Wie bereits zur Problematik der Anbindehaltung in § 16 Abs 4 angeführten höheren
Anforderungen an die Tierhaltung bestimmter Handelsunternehmen in Deutschland besteht
auch hier das Problem, dass diese Fleischprodukte aus Österreich, deren
Haltungsbedingungen lediglich den Mindeststandards nach dem TSchG bzw der THVO
entsprechen, ab dem Jahr 2030 Absatzschwierigkeiten in Deutschland haben werden.

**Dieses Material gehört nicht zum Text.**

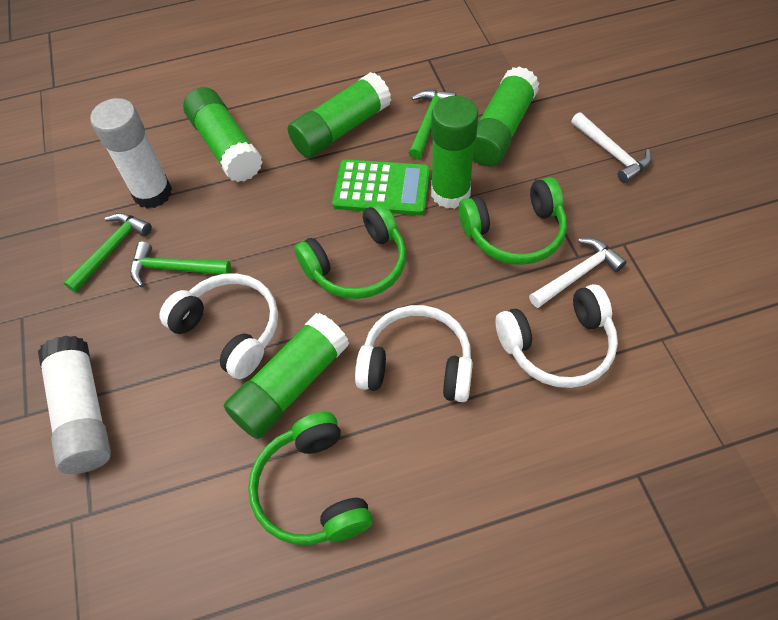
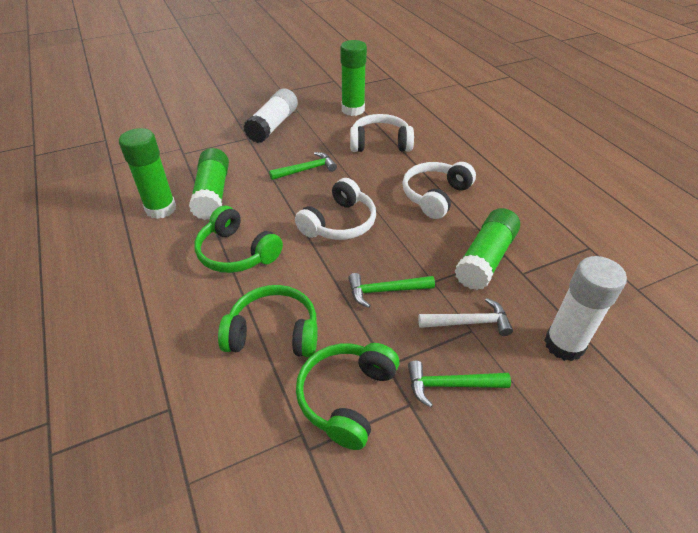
green calculator: 1 -> 0
green glue stick: 5 -> 4
white hammer: 2 -> 1

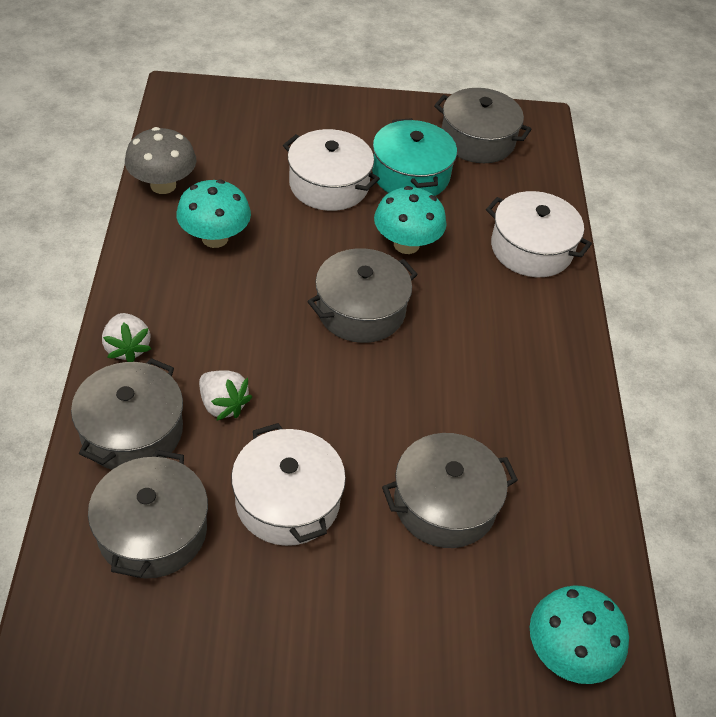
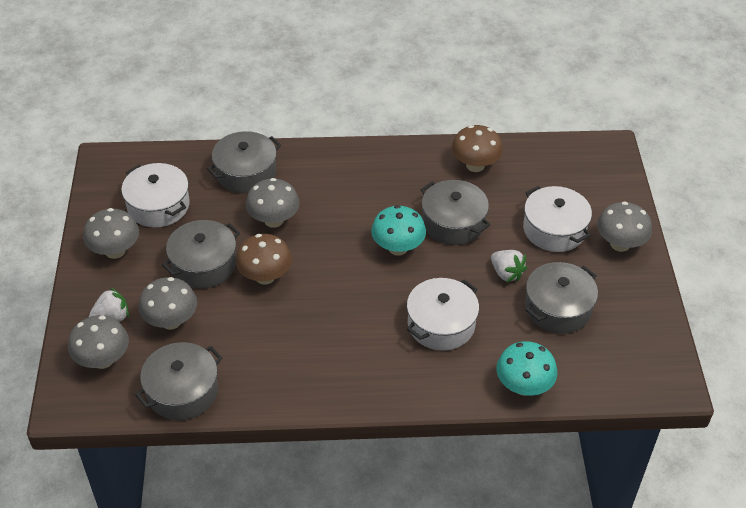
brown mushroom: 0 -> 2
grey mushroom: 1 -> 5
turquoise mushroom: 3 -> 2
turquoise pot: 1 -> 0

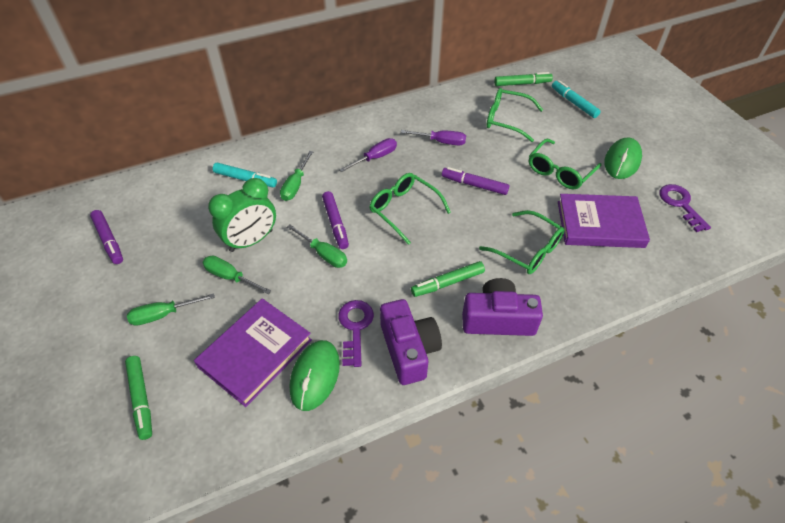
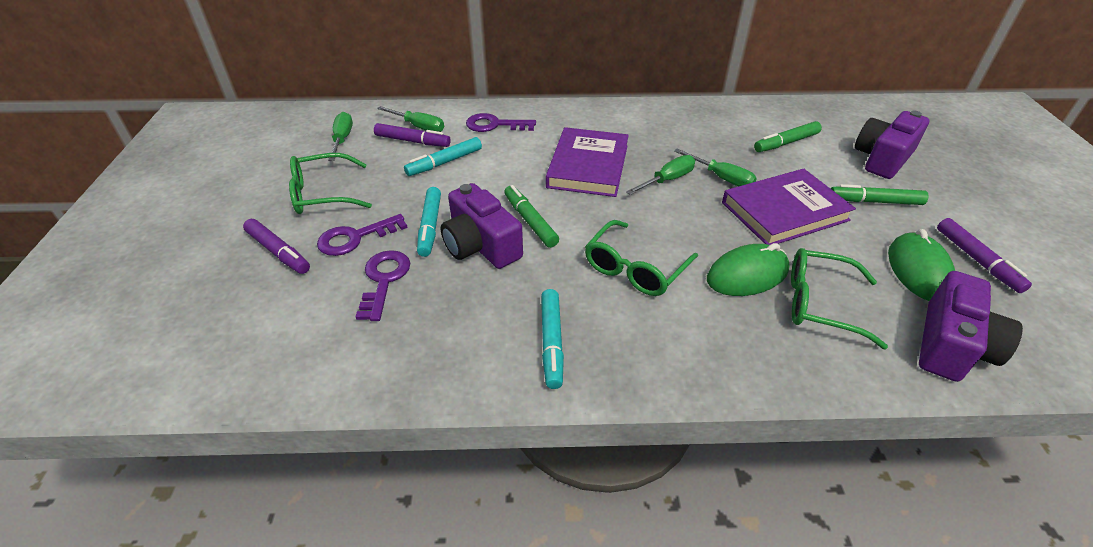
green clock: 1 -> 0
green glasses: 4 -> 3
purple camera: 2 -> 3
purple key: 2 -> 3
purple screwdriver: 2 -> 0
turquoise marker: 2 -> 3

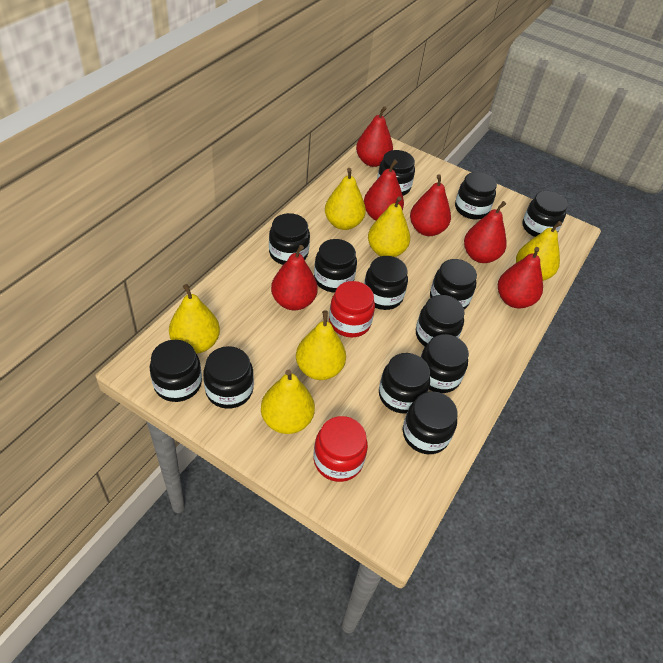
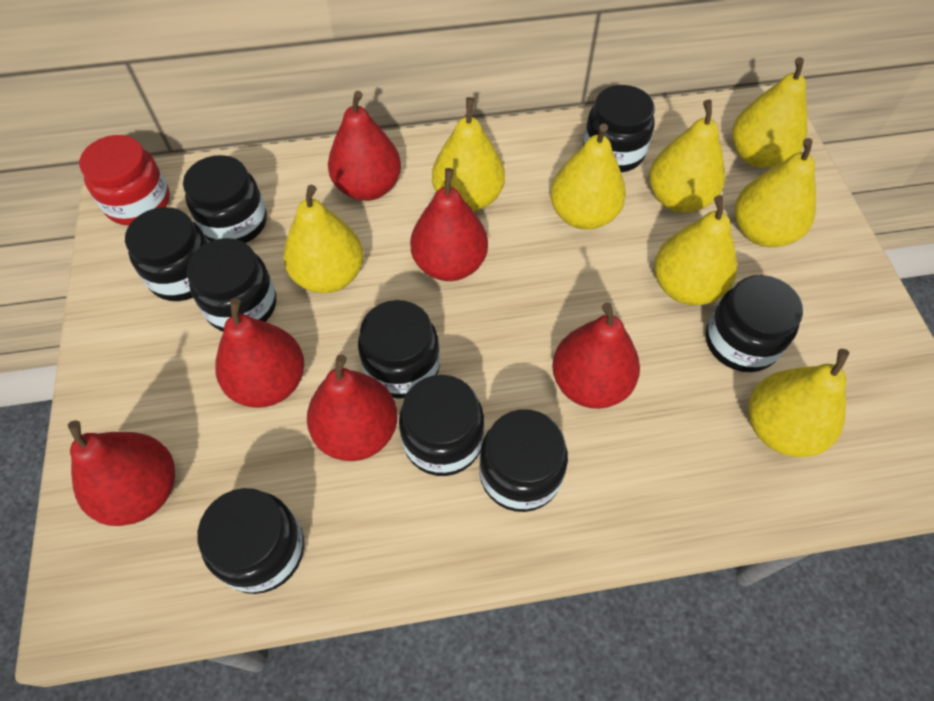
black jar: 13 -> 9
red jar: 2 -> 1
yellow pear: 6 -> 8

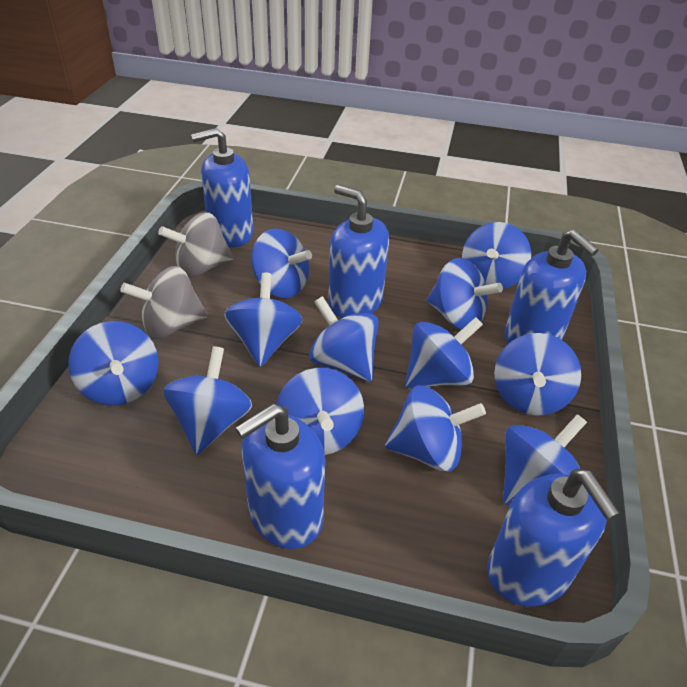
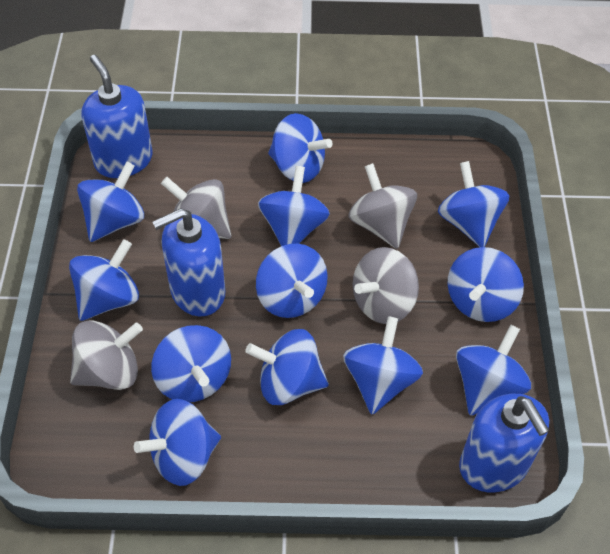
blue soap dispenser: 5 -> 3
grey spinning top: 2 -> 4

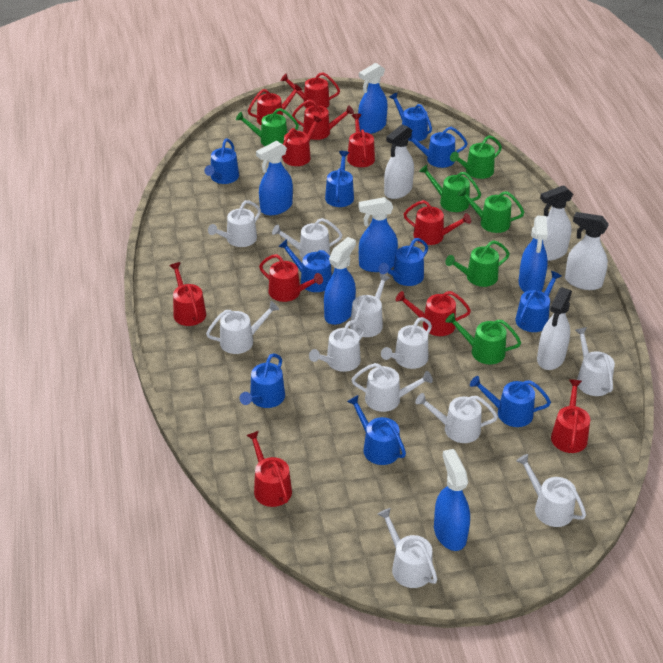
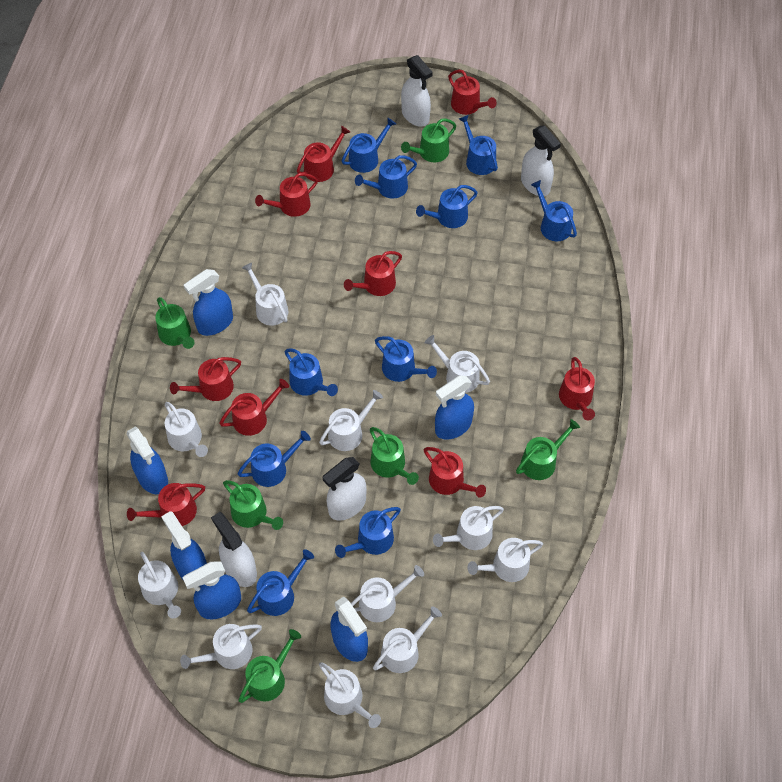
red watering can: 11 -> 9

Es
sollte nicht sein, dass Produkte mit höheren Standards exportiert werden und jene mit den
Mindeststandards nach dem TSchG den österreichischen Konsument:innen mit der
Herkunftskennzeichnung „Österreich“ verkauft werden, ohne dass die Haltungsform in leicht
verständlicher Form erkennbar ist. Es ist anzunehmen, dass viele Konsument:innen Fleisch
von Tieren auf Vollspaltenböden nicht kaufen würden, sofern sie transparent darüber
informiert wären. Eine klare Verbraucher:inneninformation ist dringend geboten.

Die BAK ersucht um Berücksichtigung ihrer Anliegen und Anregungen.